The embodiments of the present disclosure are implemented by
hardware. A weight signal and a trimming signal indicating whether
the weight of each neural network node is used in weight gradient
computation are stored in a compressed form. The trimming signal
corresponding to the weight signal can be used to indicate whether
each neural network node needs to be trimmed. Each bit of the
trimming signal indicates whether a neural network node
corresponding to a corresponding bit in the weight signal is
trimmed. If the weight signal has 8 bits, the corresponding
trimming signal also has 8 bits. To compute a weight gradient, a
decompressing unit decompresses the trimming signal from a
compressed weight signal. The trimming signal is used for
controlling whether to allow an access to an operand memory storing
operands used in the weight computation. The trimming signal is
further used for controlling whether the computing unit is allowed
to perform weight gradient computation using the weight signal and
the operands.

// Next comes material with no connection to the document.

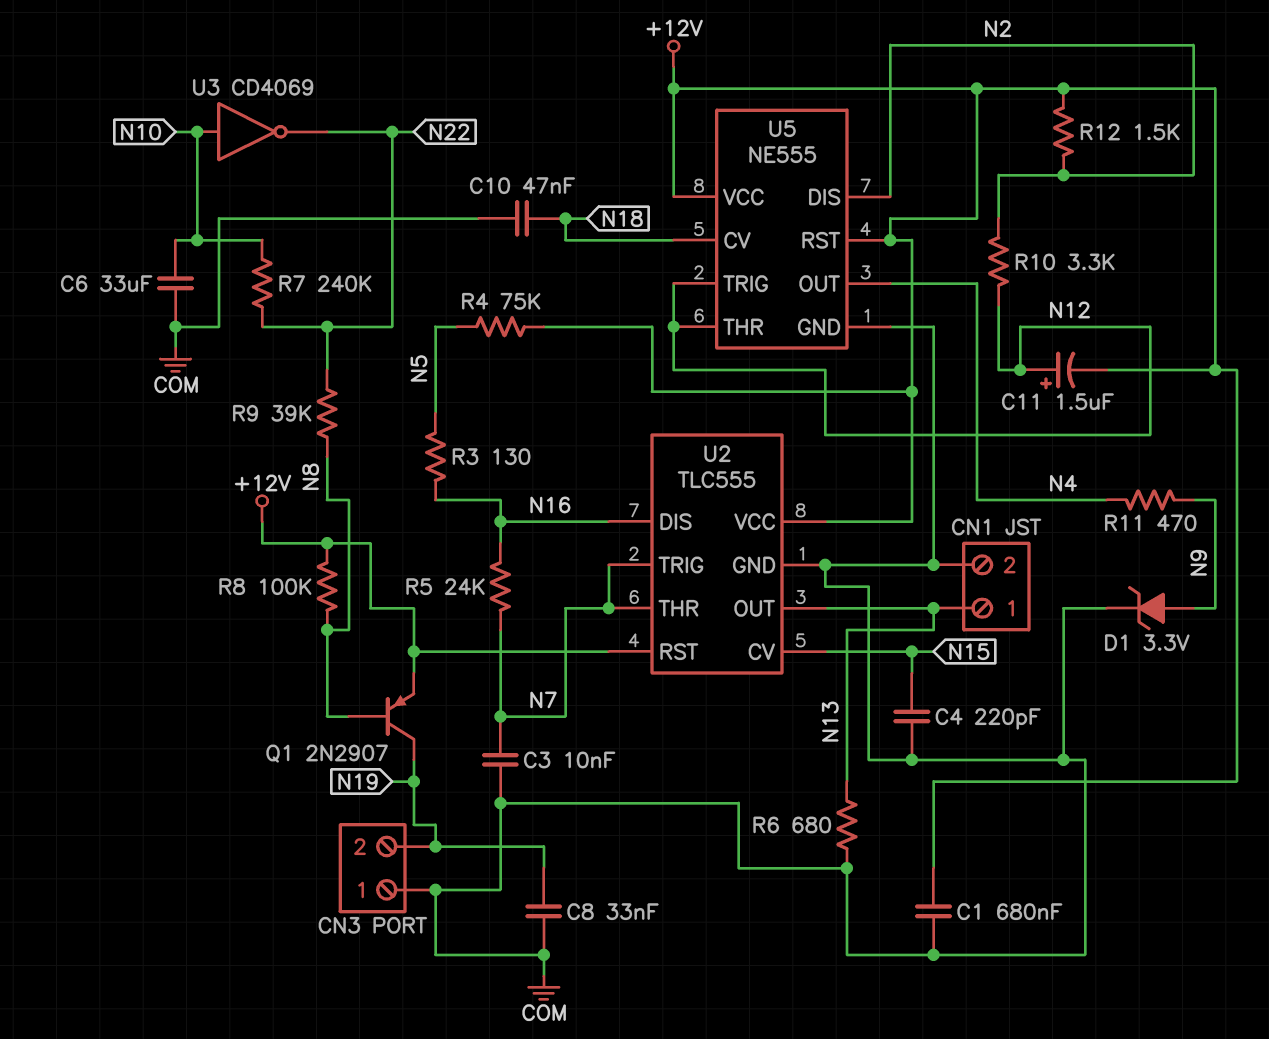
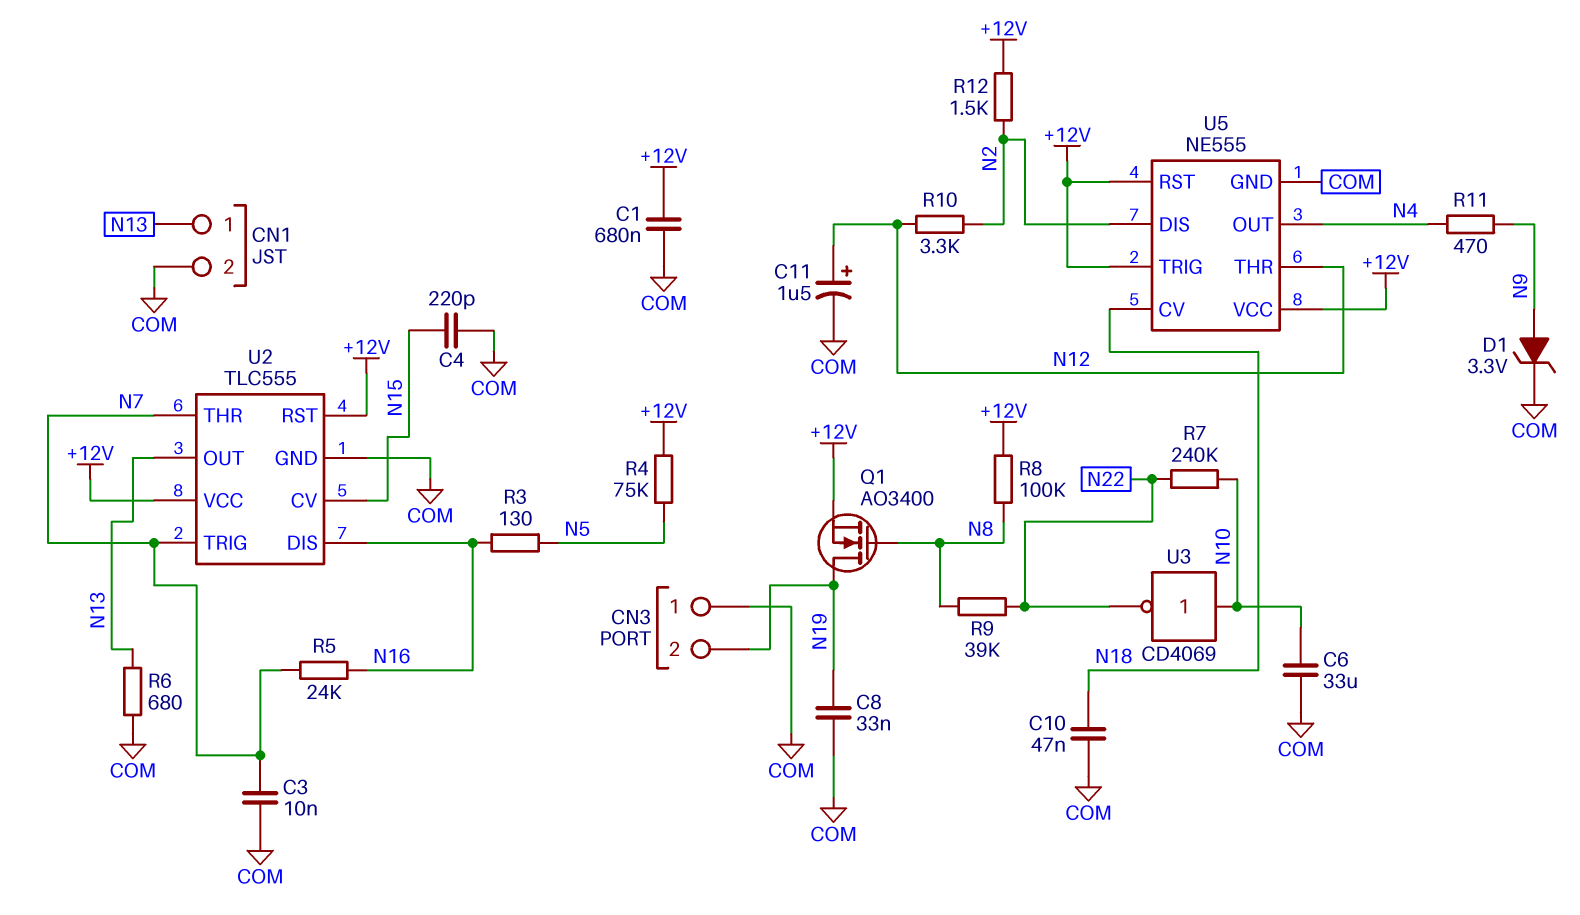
C11: 1.5uF (plus N12, minus +12V) -> 1.5uF (plus N12, minus COM)
Q1: PNP 2N2907 (B N8, C N19, E +12V) -> NMOS AO3400 (G N8, D N19, S +12V)
U5 pin TRIG: N12 -> +12V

When controlling whether to allow an access to the
operand memory, if the trimming signal indicates that the weight of
the neural network node cannot be used, it is controlled not to
allow an access to an operand memory corresponding to the neural
network node; otherwise, the access is allowed, thus achieving the
purpose of reducing the memory access overhead. When controlling
whether the computing unit is allowed to perform weight gradient
computation using the weight signal and the operands, if the
trimming signal indicates that the weight of the neural network
node cannot be used, the computing unit is not allowed to perform
weight gradient computation using the weight signal and the
operands; otherwise, the computing unit is allowed, thus achieving
the purpose of reducing the computation overhead.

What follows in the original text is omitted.